A: ZooKeeper's main academic contribution lies in the detailed design
of a storage system specialized to fault-tolerant high-performance
configuration management: watches, sessions, the choice of
consistency, the specific semantics of the operations. It builds on
existing work such as Chubby and Paxos.

A lot of what's interesting for us is the idea that one can obtain
fault tolerance by keeping the critical state in fault-tolerant
storage (ZooKeeper), and running the computation in non-fault-tolerant
servers. For example, a MapReduce coordinator might keep state about
jobs, task status, workers, location of intermediate output, &c, in
ZooKeeper. If the coordinator fails, a new computer can be selected to
run the MapReduce coordinator software, and it can load its state from
ZooKeeper. This provides fault-tolerance for the coordinator without
the complexity of state-machine replication (e.g. without having to
write the MapReduce coordinator using a Raft library). You can think
of this as providing fault-tolerance by making the state alone
fault-tolerant, whereas use of Raft makes the entire computation
fault-tolerant. This general pattern isn't new -- for example it's how
database-backed web sites work -- but ZooKeeper is a good fit if your
main concern is managing fault-tolerant services.
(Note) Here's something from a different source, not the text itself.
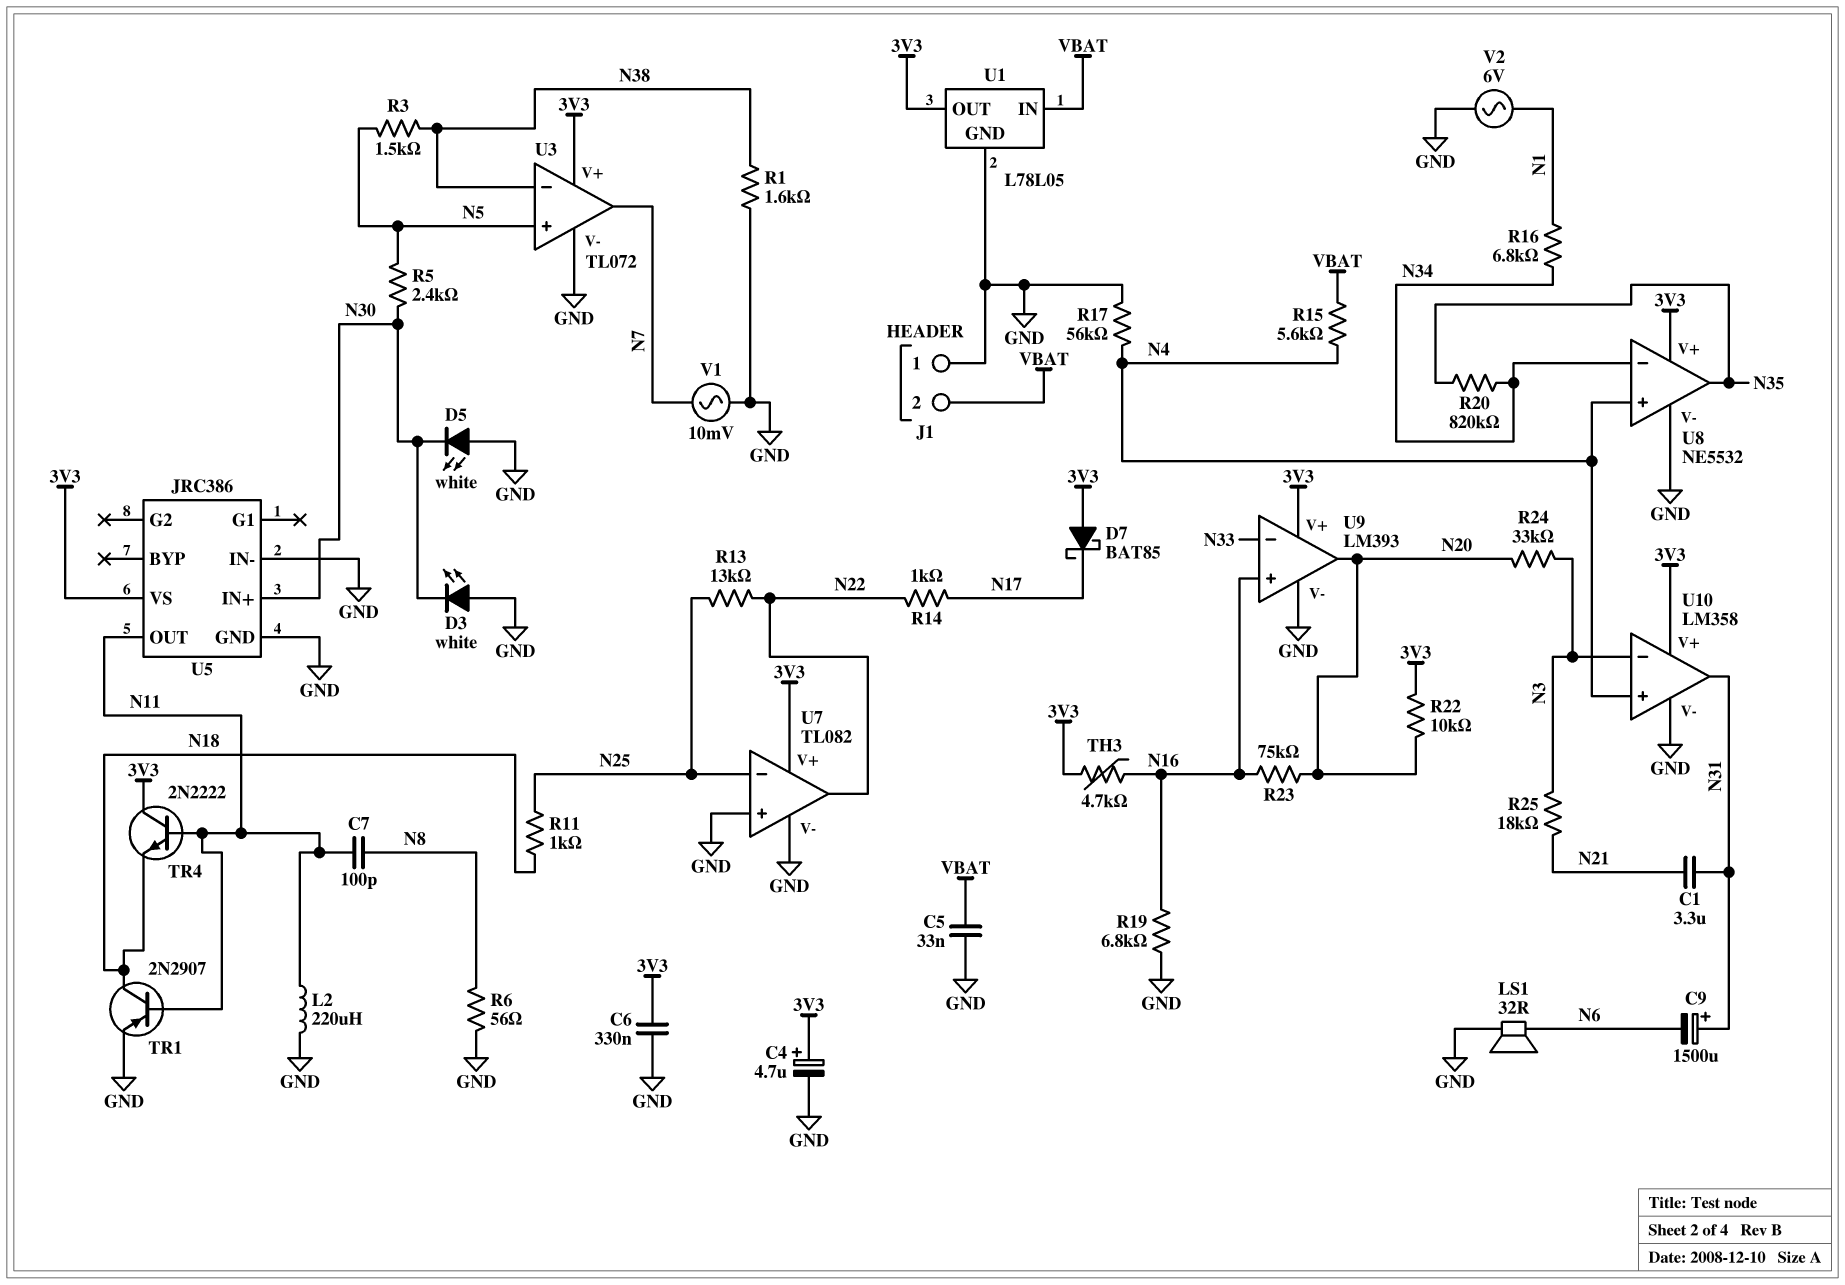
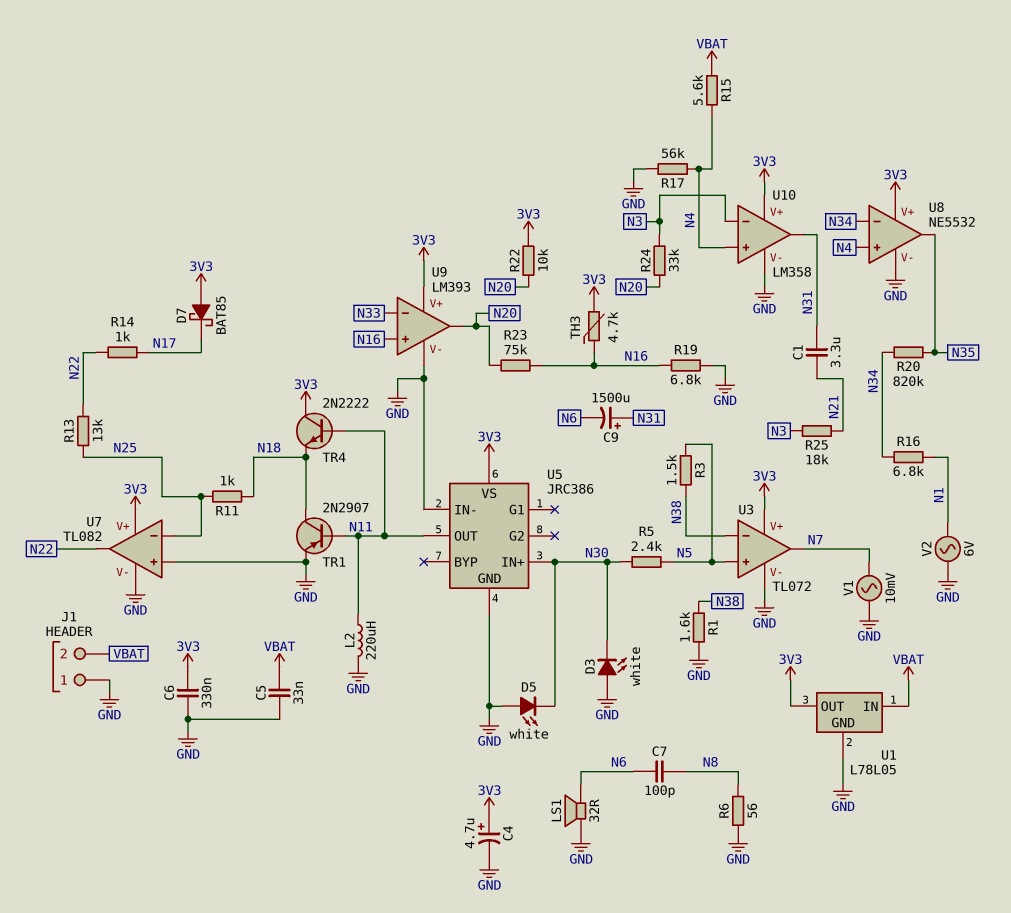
C7: 100pF (N8, N11) -> 100pF (N6, N8)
Q: What's the point of sessions?

A: A session consists of some state maintained by the client and
ZooKeeper. The client tags each request with its session ID. If
ZooKeeper doesn't hear from a client for a while because the client
has failed or there's a network problem, the ZooKeeper leader will
expire (destroy) the session.

One role of sessions is to manage the state required to guarantee FIFO
client order, and to keep track of each client's watches.
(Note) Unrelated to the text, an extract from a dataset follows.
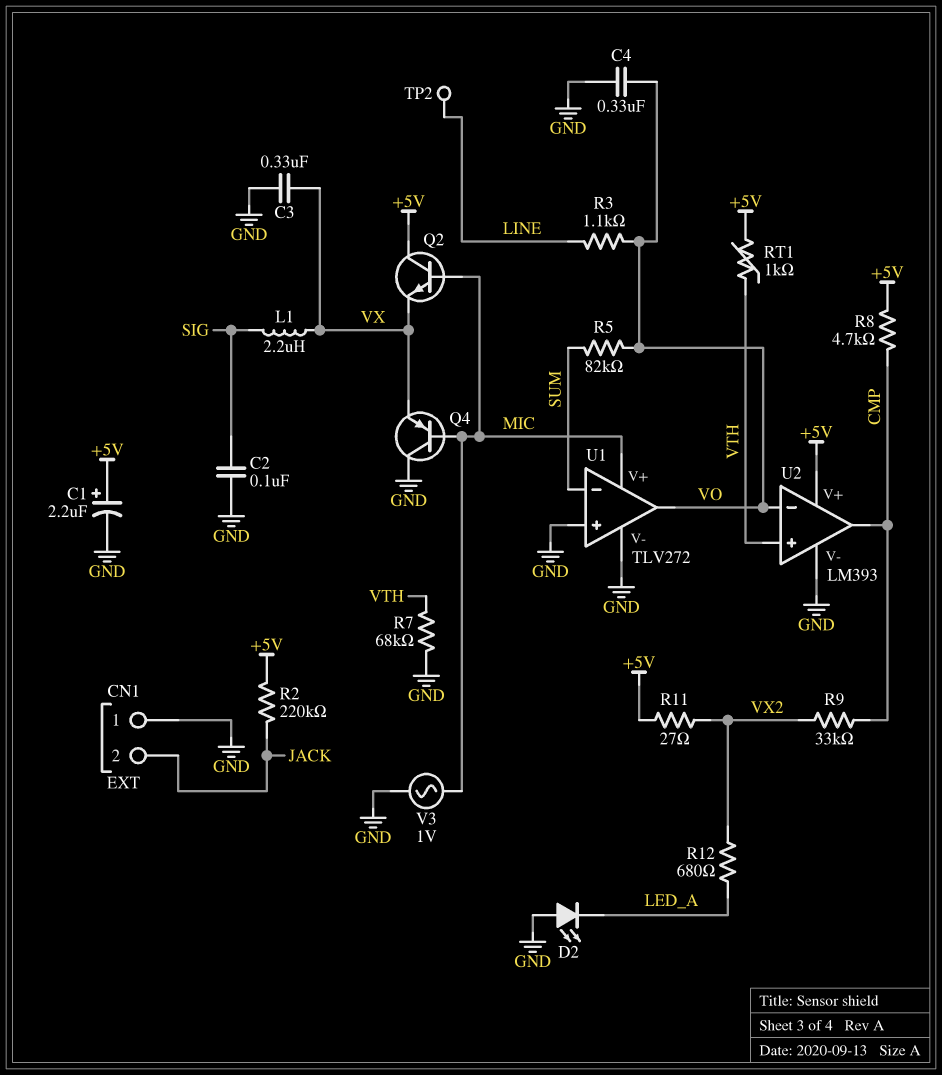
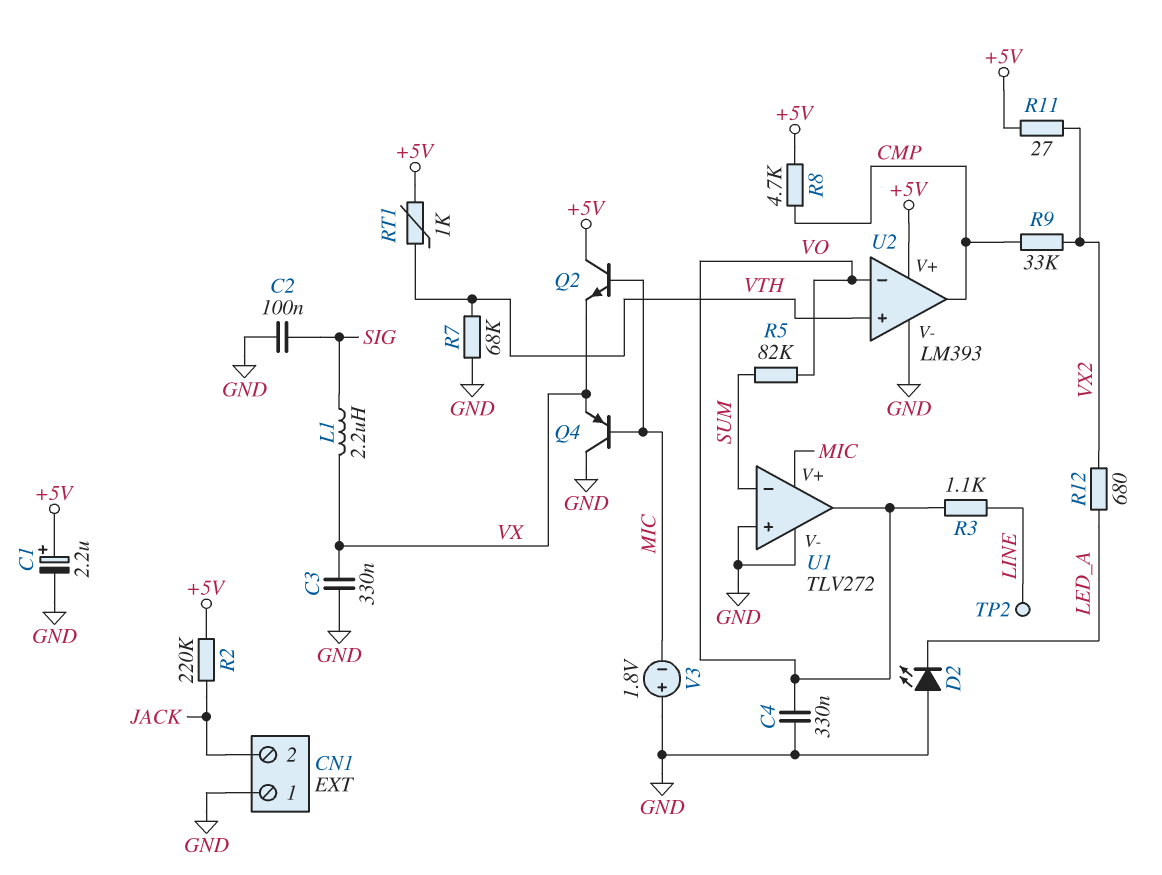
V3: AC 1V (GND, MIC) -> 1.8V (plus GND, minus MIC)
More importantly, sessions are involved in the way ephemeral znodes
work. When a client creates an ephemeral znode, ZooKeeper remembers
which client session created the znode. If the ZooKeeper leader expires
a session, then it will also delete all ephemeral znodes created by
that session. In addition, and atomically with deleting the ephemeral
znodes, ZooKeeper guarantees to ignore any further client requests from
the expired session.

This arrangement works particularly well when applications implement
elections with ZooKeeper, e.g. to elect a GFS or MapReduce
coordinator. A typical election scheme: the candidates all try to
create the same ephemeral znode; ZooKeeper allows only one of the
creates to succeed (create is "exclusive"); the candidate whose create
succeeded is the winner. Use of an ephemeral znode means that if
ZooKeeper decides the winner has failed, ZooKeeper will automatically
expire its session and delete the znode, so that there can be a new
election. The ephemeral znode and session act as a lease.

But what if the original winner is actually alive, and continues to
act as e.g. GFS coordinator even after ZooKeeper deletes its ephemeral
znode and a new election is held? Because ZooKeeper starts ignoring a
session's requests at the moment ZooKeeper expires the session and
deletes the ephemeral znode, the original winner will automatically be
prevented from changing anything stored in ZooKeeper. Assuming the
application store all state in ZooKeeper, this prevents the deposed
winner from interfering with the new winner. This idea is sometimes
called "fencing."

Q: The paper's Section 2.4 describes locks. What if one used these
locks to protect a group of updates to a set of znodes, and the lock
holder crashed while only halfway through those updates? How could the
application recover?

A: One part of the answer is that ZooKeeper's ephemeral znode
mechanism would cause the lock file to disappear, so that another
client could acquire the lock.

The new lock-holder would be faced with partially-updated data, and
would need a strategy for recovering. This situation is similar to
crash recovery in databases, and the possible solutions are similar at
a high level. For example, the updates could take the form of writes
to newly created files, so that the if the new lock holder doesn't see
a complete set of new files, it would know to fall back on the
previous set. The section 2.3 "ready" znode scheme works like this.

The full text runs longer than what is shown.